Posted 07 Jan 2010 at 12:08 pm ¶sorry if “locals” came across poorly. i didn’t mean it in any negative sense.
Posted 07 Jan 2010 at 12:12 pm ¶This is a great post and a huge amount of work must have gone into it – hats off to the faceless Beijing Sounds Studios corporation.
It’s weird, I had always assumed that the ‘gulu’ is not 轱辘 as in wheel but the onomatopoeiac 咕噜 from 叽里咕噜 which is used as a substitute for people talking in a language/tone of voice that the listener cannot comprehend. That said, the driver himself refers to the gulu turning so he must have meant wheel?
So either he’s confused the usage, they are interchangeable, or I’m just wrong, huh?
Posted 10 Jan 2010 at 10:54 pm ¶oops. better add that i think 咕噜 can be used as onomatopoeia for something rolling along too, so the driver is catching both meanings in his metaphor?
Posted 10 Jan 2010 at 10:56 pm ¶叽里咕噜! I meant to bring that up then forgot. My guess is that this is another one of the (myriad) times when the written language makes a formal distinction that is much less black-and-white or even non-existent in the spoken language (along the lines of 他,她,它 etc.) At least the driver is clearly playing with the two senses: the “clickety-clack” onomatopoeia and the “wheel” meaning.
Posted 11 Jan 2010 at 5:59 am ¶I’ll just admit this right now, I haven’t made it all the way through yet, but I love it so far.
Quick question:
Line 57: might :”náshǒu qiāng(r)” be “ná shǒuqiāng(r)” rendering the translation, “take this pistol/hand gun” rather than “take this gun in your hand”?
Posted 16 Jan 2010 at 7:11 am ¶According to my husband, who is from Pinggu, it’s not that they don’t differentiate between the first and second tones, but that they often switch what should be in the first tone to the second tone.

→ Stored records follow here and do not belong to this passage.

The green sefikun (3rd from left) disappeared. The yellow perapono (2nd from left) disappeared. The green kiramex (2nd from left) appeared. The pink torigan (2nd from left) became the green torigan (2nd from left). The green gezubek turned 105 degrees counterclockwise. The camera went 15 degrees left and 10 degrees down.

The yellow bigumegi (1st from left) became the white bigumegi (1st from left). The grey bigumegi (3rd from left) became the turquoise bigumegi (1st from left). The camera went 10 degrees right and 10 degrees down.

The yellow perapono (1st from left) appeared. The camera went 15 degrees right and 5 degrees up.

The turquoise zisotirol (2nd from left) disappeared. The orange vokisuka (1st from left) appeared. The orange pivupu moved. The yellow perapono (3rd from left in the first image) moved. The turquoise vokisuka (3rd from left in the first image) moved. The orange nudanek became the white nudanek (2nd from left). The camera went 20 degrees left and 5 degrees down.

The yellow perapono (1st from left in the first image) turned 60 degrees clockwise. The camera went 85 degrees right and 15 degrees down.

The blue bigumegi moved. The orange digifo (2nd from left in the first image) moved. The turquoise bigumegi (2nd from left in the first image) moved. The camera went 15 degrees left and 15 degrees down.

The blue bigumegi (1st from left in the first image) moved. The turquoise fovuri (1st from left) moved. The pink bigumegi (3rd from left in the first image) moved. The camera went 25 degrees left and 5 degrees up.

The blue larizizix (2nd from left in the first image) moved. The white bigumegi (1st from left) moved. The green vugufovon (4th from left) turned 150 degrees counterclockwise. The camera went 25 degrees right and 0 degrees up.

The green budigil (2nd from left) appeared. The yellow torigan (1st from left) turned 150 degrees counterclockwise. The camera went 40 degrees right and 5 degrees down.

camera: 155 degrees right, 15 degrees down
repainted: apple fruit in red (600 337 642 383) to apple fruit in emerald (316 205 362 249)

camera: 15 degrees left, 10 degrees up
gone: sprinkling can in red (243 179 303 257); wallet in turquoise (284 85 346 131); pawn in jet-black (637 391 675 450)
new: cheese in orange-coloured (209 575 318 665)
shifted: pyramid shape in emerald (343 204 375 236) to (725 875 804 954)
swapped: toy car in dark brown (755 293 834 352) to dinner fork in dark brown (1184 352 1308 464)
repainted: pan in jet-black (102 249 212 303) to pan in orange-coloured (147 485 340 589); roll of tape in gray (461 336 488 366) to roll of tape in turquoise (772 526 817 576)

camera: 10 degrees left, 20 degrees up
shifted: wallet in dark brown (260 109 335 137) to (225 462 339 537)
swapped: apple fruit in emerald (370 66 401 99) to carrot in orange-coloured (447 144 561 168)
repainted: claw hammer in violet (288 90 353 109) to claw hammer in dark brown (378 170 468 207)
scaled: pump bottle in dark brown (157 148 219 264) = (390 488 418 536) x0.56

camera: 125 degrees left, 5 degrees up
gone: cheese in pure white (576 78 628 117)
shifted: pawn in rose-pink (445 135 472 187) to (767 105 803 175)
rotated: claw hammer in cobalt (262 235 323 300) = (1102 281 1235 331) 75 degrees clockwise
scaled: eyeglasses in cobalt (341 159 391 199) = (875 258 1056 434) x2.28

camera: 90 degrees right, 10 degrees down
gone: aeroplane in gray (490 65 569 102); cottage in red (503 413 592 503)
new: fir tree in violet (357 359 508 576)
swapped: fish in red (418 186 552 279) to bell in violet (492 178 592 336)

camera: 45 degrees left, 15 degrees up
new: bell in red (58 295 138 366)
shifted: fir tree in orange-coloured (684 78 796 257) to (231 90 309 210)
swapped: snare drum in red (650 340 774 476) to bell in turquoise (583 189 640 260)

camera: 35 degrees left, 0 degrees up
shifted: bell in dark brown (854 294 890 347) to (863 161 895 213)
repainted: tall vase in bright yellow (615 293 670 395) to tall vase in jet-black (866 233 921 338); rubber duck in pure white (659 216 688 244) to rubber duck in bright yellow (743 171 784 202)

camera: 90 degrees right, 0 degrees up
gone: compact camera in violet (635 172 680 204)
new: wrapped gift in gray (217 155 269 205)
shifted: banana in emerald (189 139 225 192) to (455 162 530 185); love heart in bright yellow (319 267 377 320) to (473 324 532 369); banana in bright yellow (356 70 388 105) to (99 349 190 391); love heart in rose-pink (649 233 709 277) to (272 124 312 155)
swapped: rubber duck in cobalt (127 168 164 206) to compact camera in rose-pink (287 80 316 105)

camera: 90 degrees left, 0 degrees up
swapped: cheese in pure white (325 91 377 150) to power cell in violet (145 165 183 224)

Posted 02 Feb 2010 at 3:54 am ¶@Albert — pay no attention to the fact that you wrote this comment two weeks ago and I am just now responding. Absolutely right: “náshǒu qiāng” wouldn’t make any grammatical sense. I’ll fix it in the text now, thanks.
@Embla — Excellent to hear from a real Pinggu informant! So if the Pinggu trend is consistent, we’d end up with “hang the wall on the wall.” Are there any classic Pinggu jokes around that particular habit? I’ll buy the two of you coffee if you ever want to meet for a recording session!
Posted 02 Feb 2010 at 7:20 am ¶This got me pretty confused by now. I encountered lots of disappearing first tones while travelling through Qingdao…
Love the post though. Keep it up!
Posted 20 Feb 2010 at 5:56 am ¶What an herculaneic effort you put in transscribing all of that.
Posted 23 Feb 2010 at 5:54 pm ¶外地人:i would use out-of-towners for following reason:
it preserves the original wai-di in some way, outside place
The other reason is that even if you are from shanghai or chengdu when you are not 北京人you are 外地 and vice versa, rural to me seems a little too much city-country, while 外地人actually and very gently leaves that in the middle, if they are more blunt they speak of 农民 , farmers/country folk and that does focus on the rural/agricultural side of things, in these two instances however it is difficult to ascertain what he means with 外地,he most probably means everybody who is not from beijing in a general sense.
老百姓:commoners? Common folk? the general populace? the average joe? these all could do but your regular guys is pretty good, no need for changes there I think
Out-of-towners is cool! I love the literal translation of the Out part as well. The only problematic part for me (AmE) is the connotation of temporariness — like a visit rather than a long-term stay. Maybe it reminds me of having guests, too, which wouldn’t necessarily work as a 外地人 translation. Still, a damn good idea.